In this particular preface, Mr. Wilkie Collins returns to an old theory of his, and insists that the qualities in fiction which find most favour with the British public are character and humour, and that incident and dramatic situation only find a second place in their favour. He tells us that he has ‘always tried to combine the different merits of a good novel in one and the same book,’ but that he has ‘never succeeded in keeping an equal balance,’ and that in the present story we shall ‘find the scalesinclining, on the whole, in favour of character and humour.’ Perhaps Mr. Wilkie Collins hardly states the case quite correctly. The ordinary novel-reader of the day does indeed, value character and humour, but he values also incident and dramatic situation, as is amply proved by the continued popularity of the writer’s own book, The Woman in White; and we are inclined to think that he values most of all the simple skill in the art of narration which is one of Mr.
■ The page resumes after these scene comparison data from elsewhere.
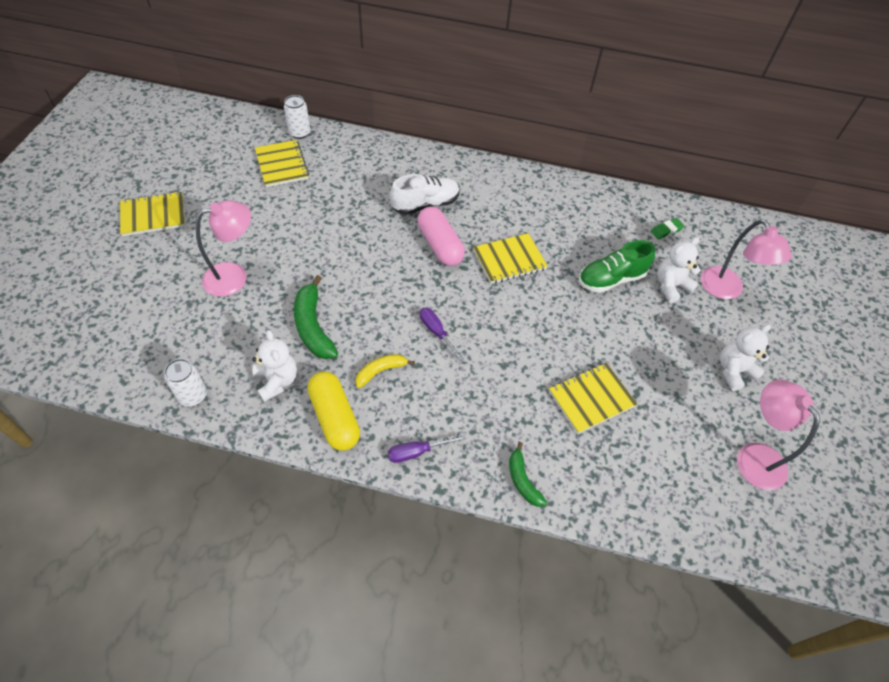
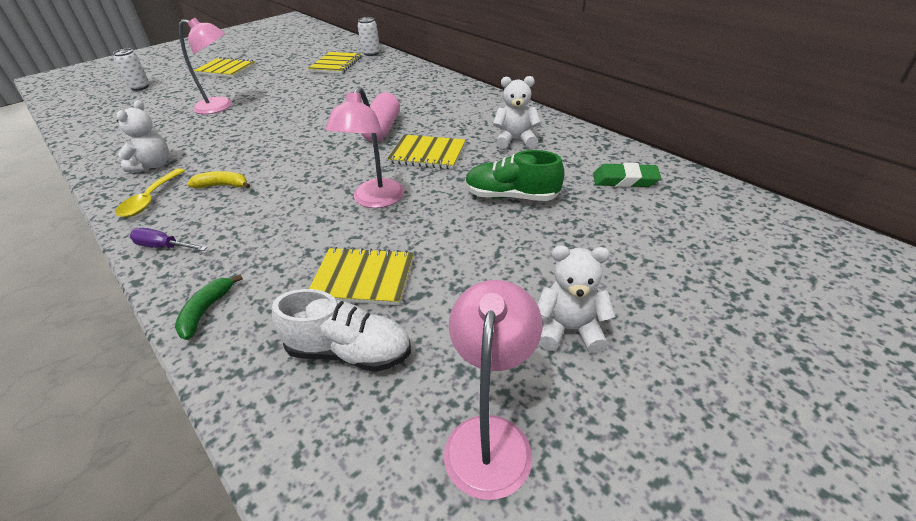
camera: 40 degrees right, 15 degrees down
(193, 396) = (99, 154): white can -> white can (140, 87)
(313, 326) = (223, 145): green banana -> none
(335, 417) = (150, 200): yellow capsule -> yellow spoon
(425, 204) = (405, 105): white shoe -> white shoe (349, 352)
(436, 332) = (299, 178): purple screwdriver -> none
(666, 230) = (625, 180): green eraser -> green eraser, size x1.51
(671, 286) = (576, 223): white teddy bear -> white teddy bear (515, 140)
(727, 290) = (649, 251): pink lamp -> pink lamp (375, 200)

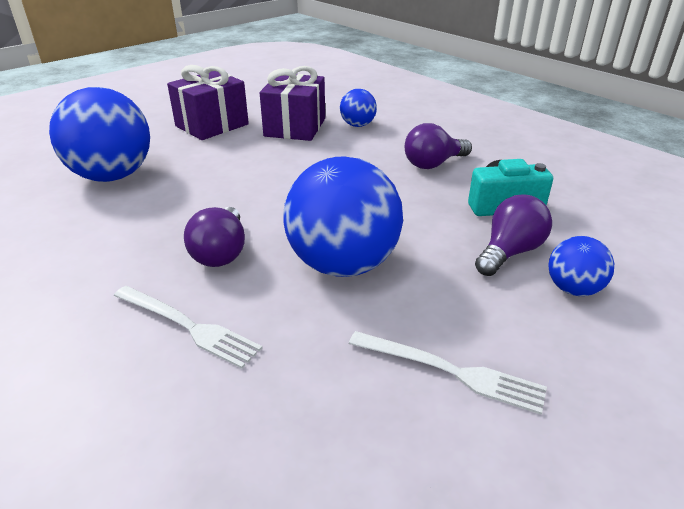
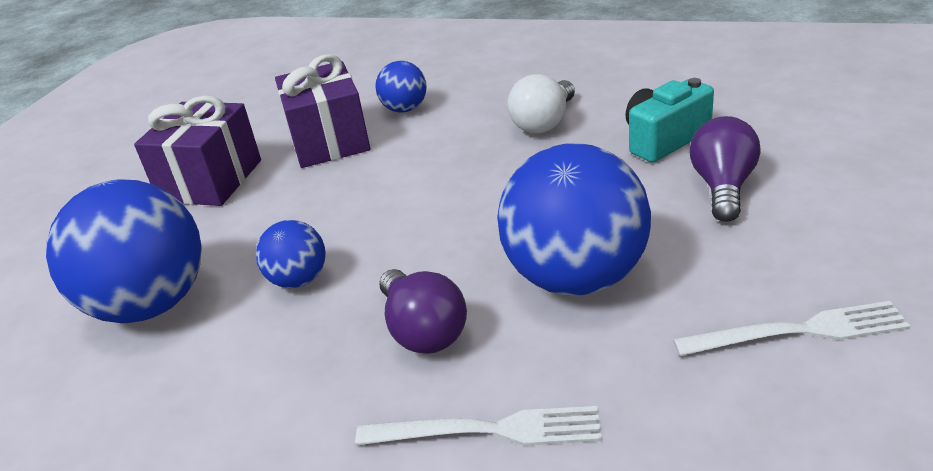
camera: 25 degrees left, 0 degrees up
(433, 164) = (544, 123): purple light bulb -> white light bulb
(573, 289) = (814, 198): blue ball -> blue ball (299, 280)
Wilkie Collins’s strongest points. Whether there be much or little story in a novel, the reader demands that it shall be well told, and it is in this telling of a story that Mr. Wilkie Collins is supreme. There is less plot in Heart and Science than in many of the writer’s previous works, but we do not find this out until we have closed the third volume; for what there is of story is so deftly managed, that we have in reading it the feeling of plot, just as in reading such an unrhymed poem as ‘Tears, Idle Tears,’ we have the feeling of rhyme.